Appreciating the hearing titled ‘Afghanistan’s impact on Pakistan, Dr Maleeha said that it was important that the ramifications for Pakistan of any decision that the administration took on Afghanistan be carefully assessed.

She said the choice for the US should not be one between open-ended military escalation and cut and run from Afghanistan. Both would be disastrous for the region. The first would trap the West in a Vietnam-style quagmire and a war without end. The second would repeat the strategic error of the 1990’s when the US abandoned Afghanistan to the chaos that nurtured terrorism.

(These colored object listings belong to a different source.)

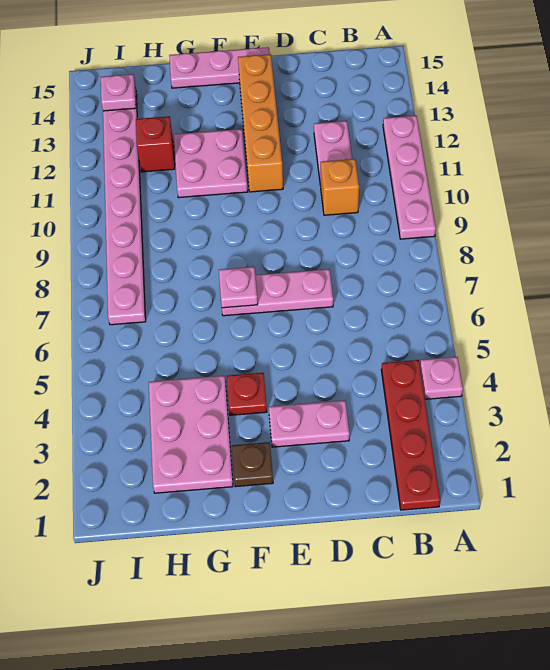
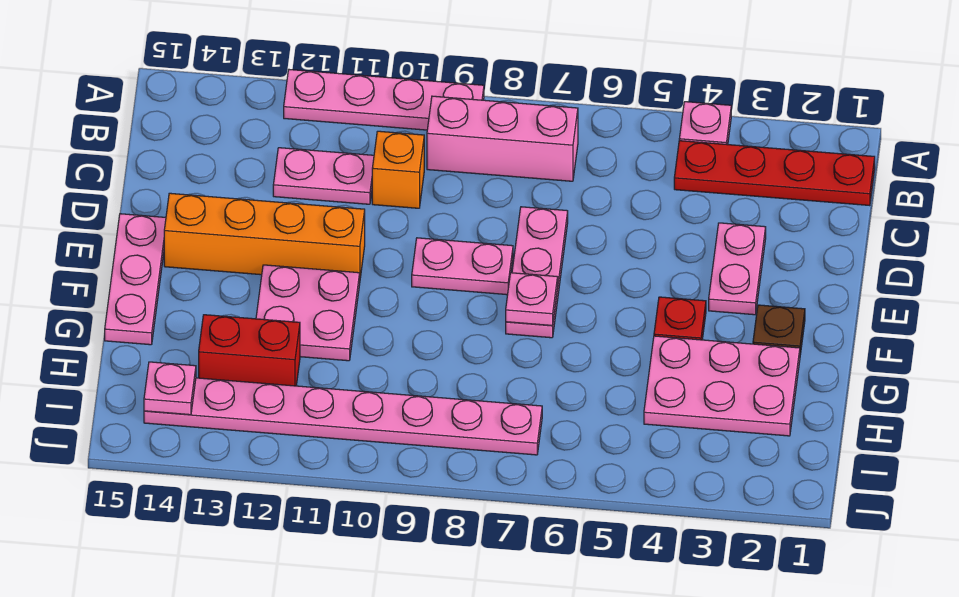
none -> pink brick B7:B9 level 1
none -> pink plate E8:E9 level 1
red brick H12 level 1 -> red brick H12:H13 level 1

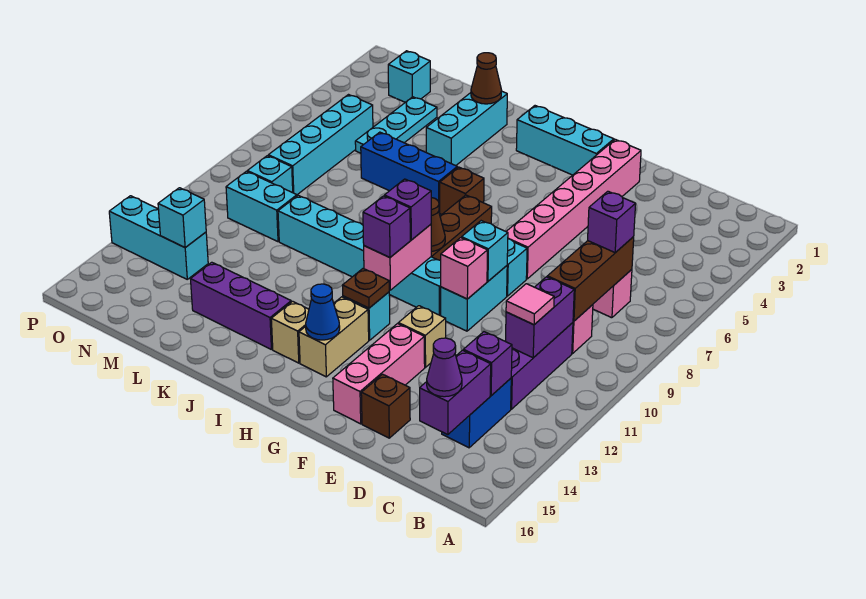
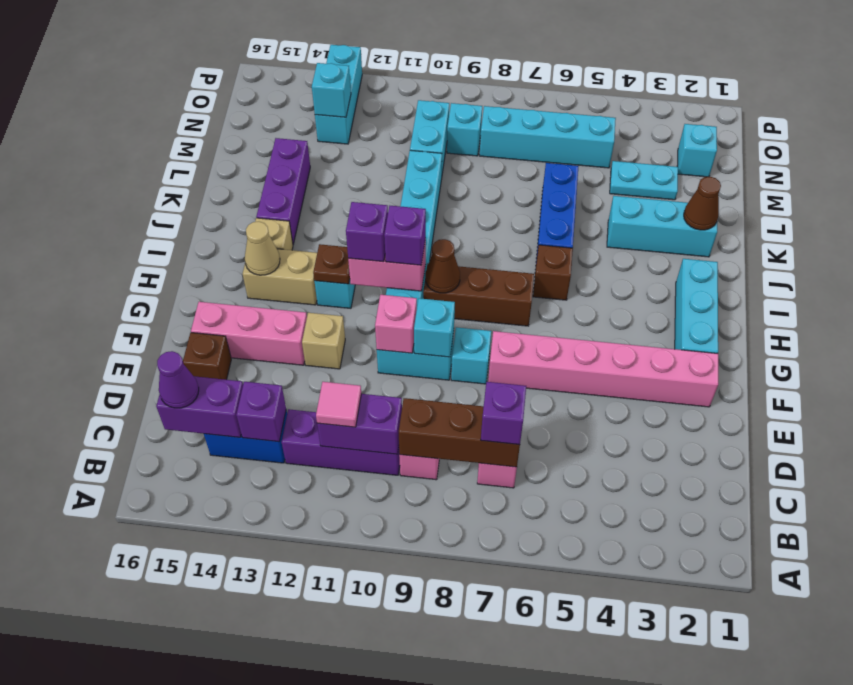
blue cone H14 level 2 -> tan cone H14 level 2
cyan plate M3:M5 level 1 -> cyan plate M3:M4 level 1

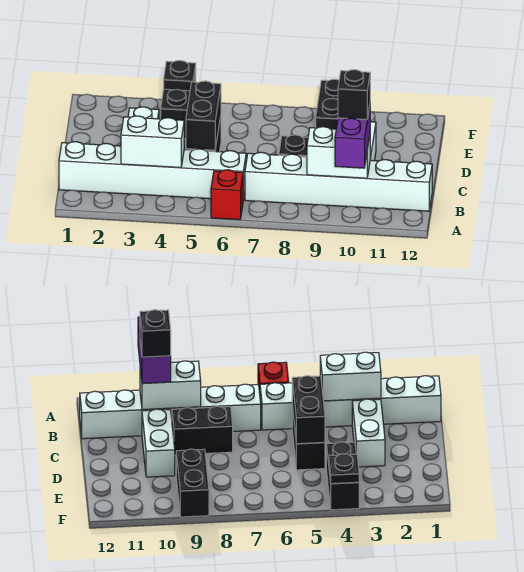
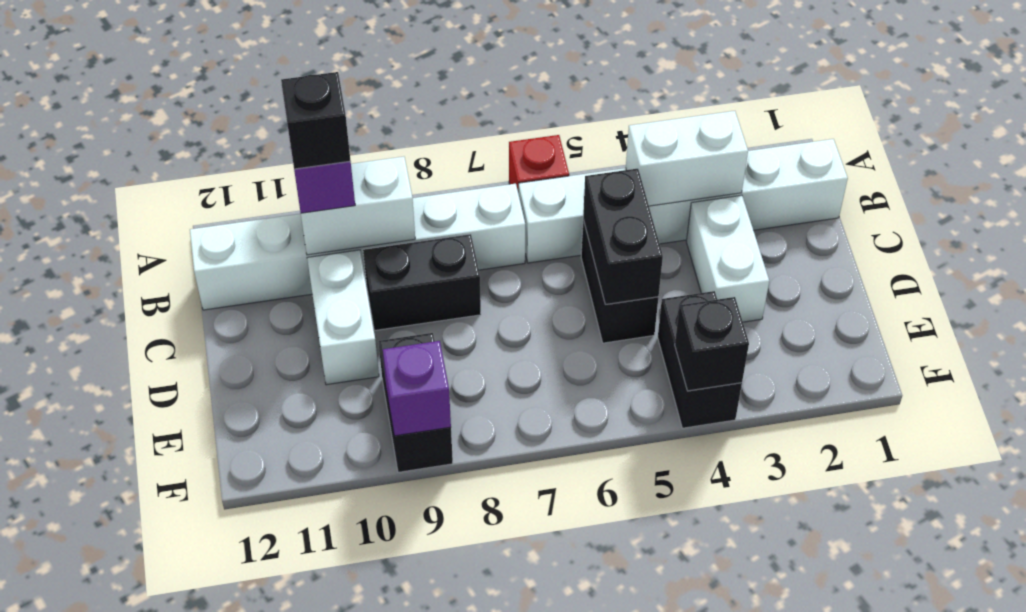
black plate F4 level 2 -> black brick F4 level 2
none -> purple brick F9 level 2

She said the US must heed the lesson of history in a country that has been a graveyard of empires, which is that outsiders cannot expect to overcome or defeat the resistance to foreign forces. She recalled that at the peak of its occupation, the Soviet Union had deployed 140,000 troops and also had the support of a 100,000 strong Afghan Army, but it failed to defeat the Mujahideen.

She said a third way must be found which should be a new, comprehensive strategy with political, economic and military components. But its main thrust should be to pursue a political solution aimed at separating elements of Taliban from al-Qaeda and drawing all Afghan groups into a process of reconciliation.

Dr Lodhi said that Afghan leaders and US commanders had talked about reconciliation but what has been missing is a political framework within which serious negotiations can be pursued and meaningful incentives offered to the insurgents.

Talks, initially through intermediaries, with those Taliban elements which are ready to disavow al-Qaeda and abandon violence should be undertaken and terms set out in exchange of a progressive withdrawal of Western forces from Afghanistan.

If an agreement can be arrived at and backed by a regional consensus, a UN/OIC peace keeping force drawn from Muslim countries can be inducted to implement such an accord.In listing the negative effects that further military escalation can have on Pakistan, she mentioned five: possible influx of more militants from across the border, refugees fleeing intensified fighting, increased vulnerability of US-Nato ground supply routes through Pakistan, which could over stretch the Pakistan army that would have to protect these, violent reprisals in mainland Pakistan, and most importantly placing the fragile public consensus that had recently been forged to fight militancy.

Maleeha Lodhi also charted the success that Pakistan had recently had in countering militancy in Swat, Bajaur and containing, by a strategy of military encirclement, the Tehrik-i-Taliban Pakistan in SWA.